China Quartz Surfaces to Face New Tariffs

Updated: 2018/6/23

WASHINGTON - Imports of Chinese quartz-surface products will be subject to punitive duties later this year as part of a federal panel's decision on unfair international-trade practices.

The U.S. International Trade Commission (USITC) voted 5-0 yesterday that U.S.-based manufacturers of quartz-surface products are “materially injured” by products from China “that are allegedly subsidized and sold in the United States at less than fair value.”

The U.S. Commerce Department, after official notification today from the USITC, will continue investigations, with decisions on import-duty amounts in July and September.

The USITC decision comes after an April complaint filed by U.S. quartz-surface manufacturer Cambria Company LLC that claimed below-market sales of Chinese-made material made possible by subsidies by various government agencies and programs in China.

USITC Chairman Rhonda K. Schmidtlein, Vice Chairman David S. Johanson, and commissioners Irving A. Williamson, Meredith M. Broadbent and Jason E. Kearns voted for the action.

“We are encouraged by the actions taken thus far by both the Department of Commerce and the ITC to stop this unfair trading and restore a level playing field where we can compete fairly in a free market economy,” said Marty Davis, Cambria president/CEO, in a media statement. “The unfairly traded Chinese imports have disrupted healthy competition and threaten to gravely injure the quartz surfaces product industry at all levels of trade in the U.S.”

With its vote, the USITC rejected testimony from several U.S. quartz-surface importers, including Arizona Tile and M S International, that the Chinese surfaces didn't harm Cambria's market position as a seller of premium-priced products, and that U.S. surface fabricators should be considered as part of the domestic manufacturing base.

The commission also rejected an argument by several importers that Cambria's request reached beyond its own product base of slabs to include Chinese quartz-surface goods such as blanks and fabricated parts for onsite U.S. installation.

The USITC's factual highlights in its decision notes:

Quartz surface products consist of slabs and other surfaces created from a mixture of materials that includes predominately silica (e.g., quartz, quartz powder, cristobalite) as well as a resin binder (e.g., an unsaturated polyester). The incorporation of other materials, including, but not limited to, pigments, cement, or other additives does not remove the merchandise from the scope of the investigations.
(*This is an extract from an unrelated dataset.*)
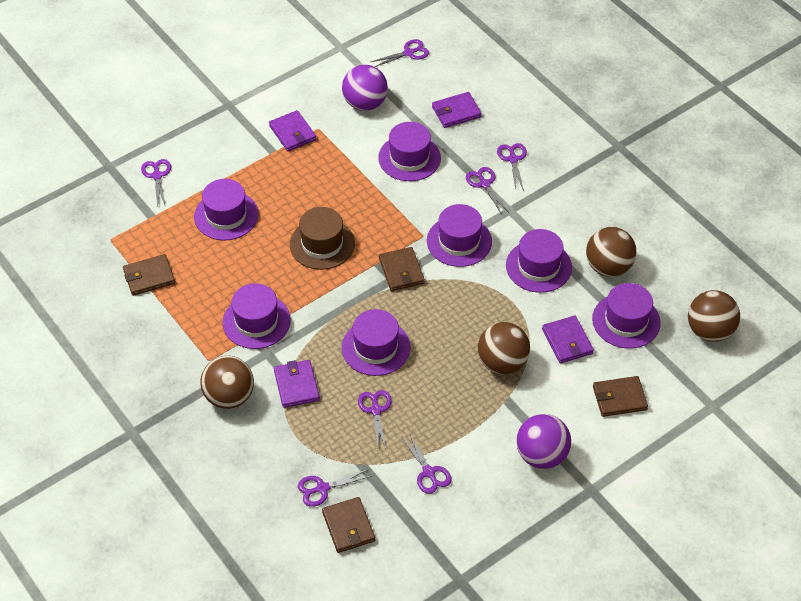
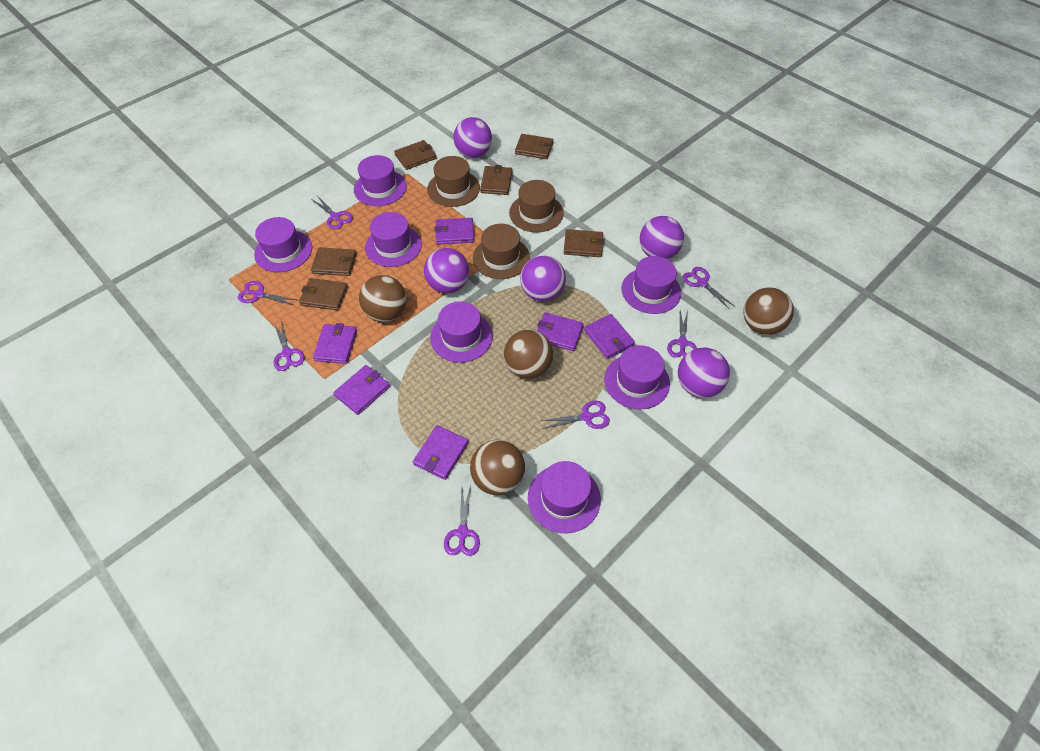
brown hat: 1 -> 3
brown wallet: 4 -> 6
purple ball: 2 -> 5
purple wallet: 4 -> 6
The highlights also offer a broad definition of product types facing import duties:

In addition to slabs, the scope of these investigations includes, but is not limited to, other surfaces such as countertops, backsplashes, vanity tops, bar tops, work tops, tabletops, flooring, wall facing, shower surrounds, fire place surrounds, mantels, and tiles. Quartz surface products are covered by these investigations whether or not polished, cut, fabricated, cured, edged, finished, thermalformed, packaged, and regardless of the type of surface finish.

The factual highlights also noted that there are three U.S. producers of quartz-surface materials. while the document doesn't name them, Cambria's petition noted Caesarstone's plant in Richmond Hill, Ga., and LG Hausys America's facility in Adairsville, Ga.

Neither Caesarstone or LG Hausys joined Cambria in the action. In early May, Caesarstone interim CEO Yair Averbuch told Wall Street analysts that he preferred not to cite any specific cases, but that “we support first-rate practices in our markets.

“More specifically, this petition was not initiated or submitted by us,” he said. “However, of course if regulatory agencies will approach us, we will provide any relevant information.”

The USITC's highlights noted producer plants in five states California, Georgia, Indiana, Minnesota, and Ohio - but offered no details on specific locations.

The Commerce Department will now determine two separate duties. Investigation of the first - countervailing (or anti-subsidy) duties - has a tentative July 11 deadline. The second “antidumping” duty should be determined by Sept. 24.

The USITC's full report on the action Quartz Surface Products from China, Inv. Nos. 701-TA-606 and 731-TA-1416 (Preliminary), USITC Publication 4794 will be available to the public after June 29.

The USITC decision is not part of the ongoing tariff and duty actions on Chinese goods initiated by the Office of the U.S. Trade Representative under the Trump administration.